- The iron core of a massive star shrinks and heats.
Electron degeneracy pressures cannot halt the collapse, and
electrons and protons combine to form neutrons.
H + e + energy --> n + ν
- Now neutron degeneracy pressure kicks in, and this pressure may be
enough to hold up the star against further collapse.
- A NS is only about 10 km in size (1/100 of Earth or WD)
- density of the Sun: about 1 gram per CC
- density of WD: about 1 million gram (1/2 ton) per CC (about 100 times smaller in size)
- density of NS: more than 1 trillion gram (million ton) per CC (another 100 times smaller in size)
- Quiz 15D: galactic compactor II
- strong gravity due to small size: Vesc ~ 1/2 c.

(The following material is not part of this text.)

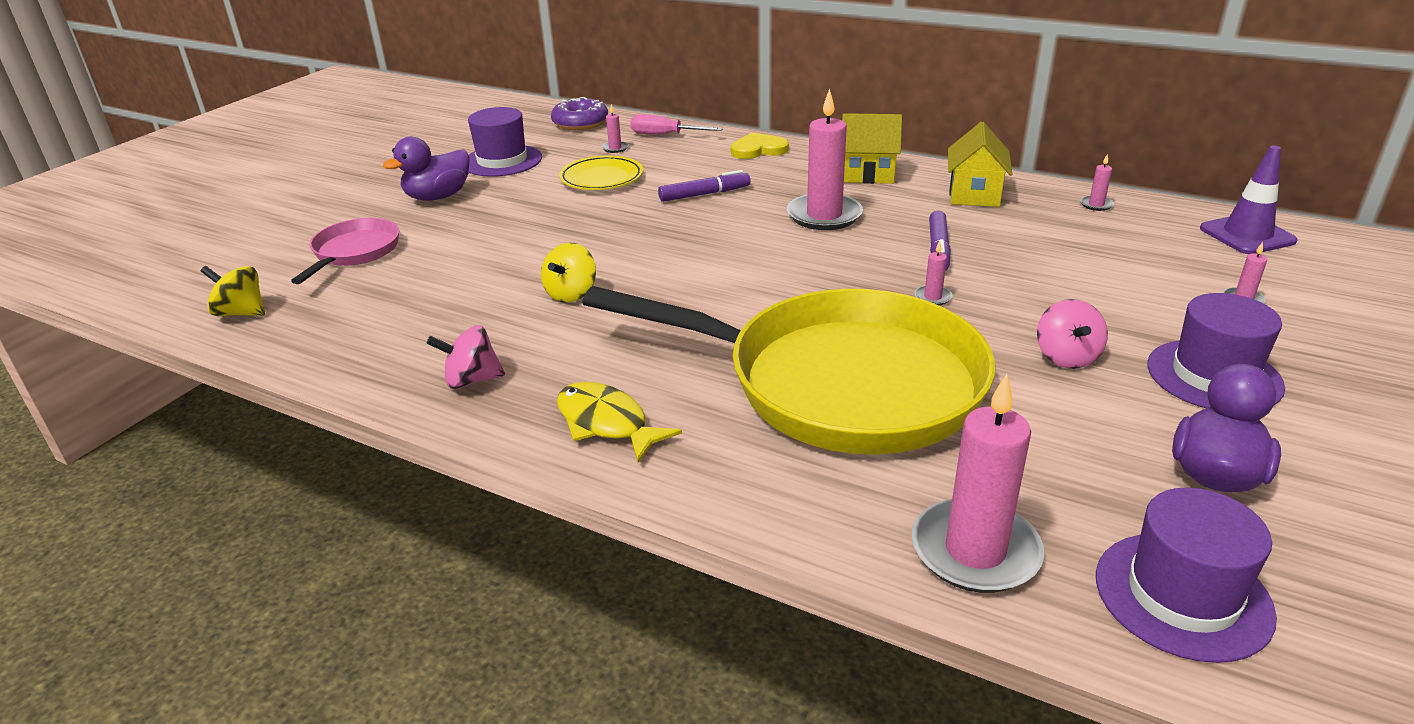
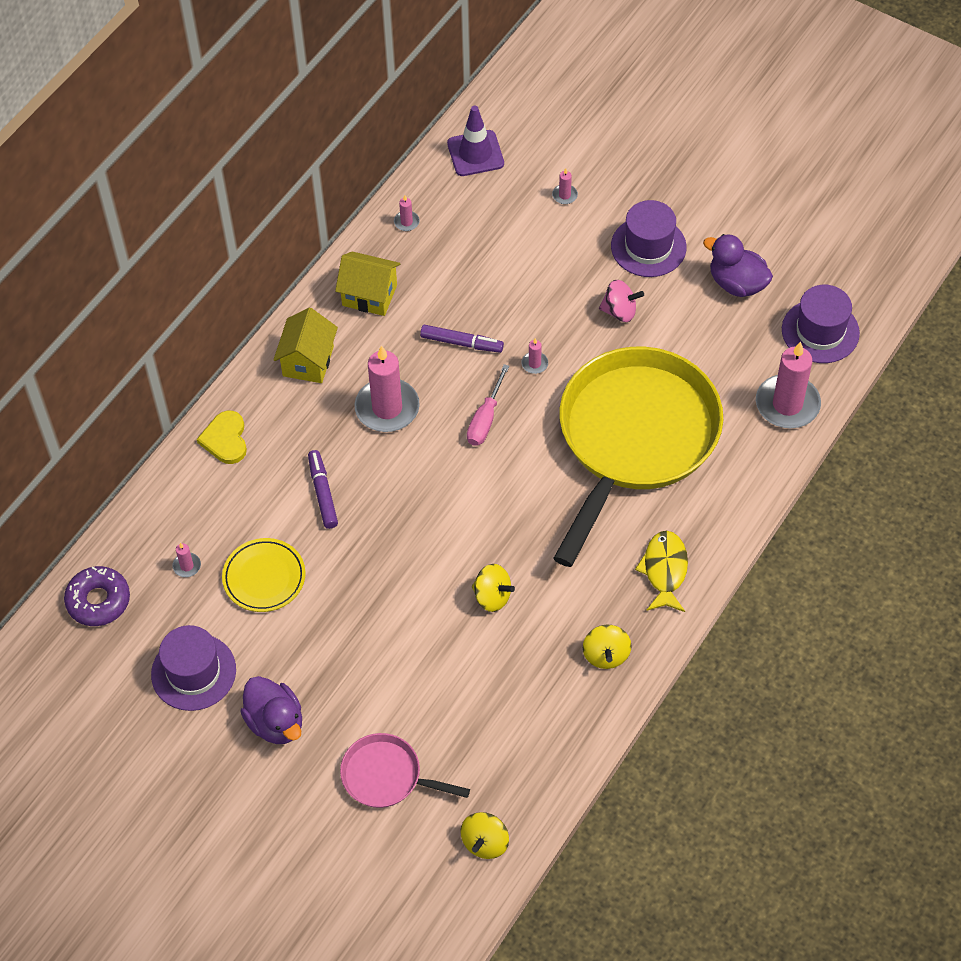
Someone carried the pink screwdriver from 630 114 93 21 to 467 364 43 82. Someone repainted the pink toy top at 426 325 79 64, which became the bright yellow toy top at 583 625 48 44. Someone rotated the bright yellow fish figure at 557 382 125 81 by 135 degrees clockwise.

Strong gravity alters the geometry of space and time around a NS (through a general relativistic effect; see Lecture 24) and bend light around it.
- Pulsar:
- first discovered by Jocelyn Bell in 1967 ("Little Green Men")
- rapid rotation from conservation of angular momentum: more than 10,000 times smaller than
the Sun, so spinning more than 10,000 times faster,
with a rotation period of about 1 second.
- magnetic field one trillion times stronger than on Earth
- radiation is beamed along the magnetic poles like a pair of flashlights.
- A pulsar is an extremely precise clock (and slowly slows down at a rate precisely measured and predictable)
- Chandra and Hubble movies of the Crab pulsar (inside the Crab Nebula)
- millisecond pulsars: re-awakened pulsars in binary systems spinning at a rate of 1000 times per second.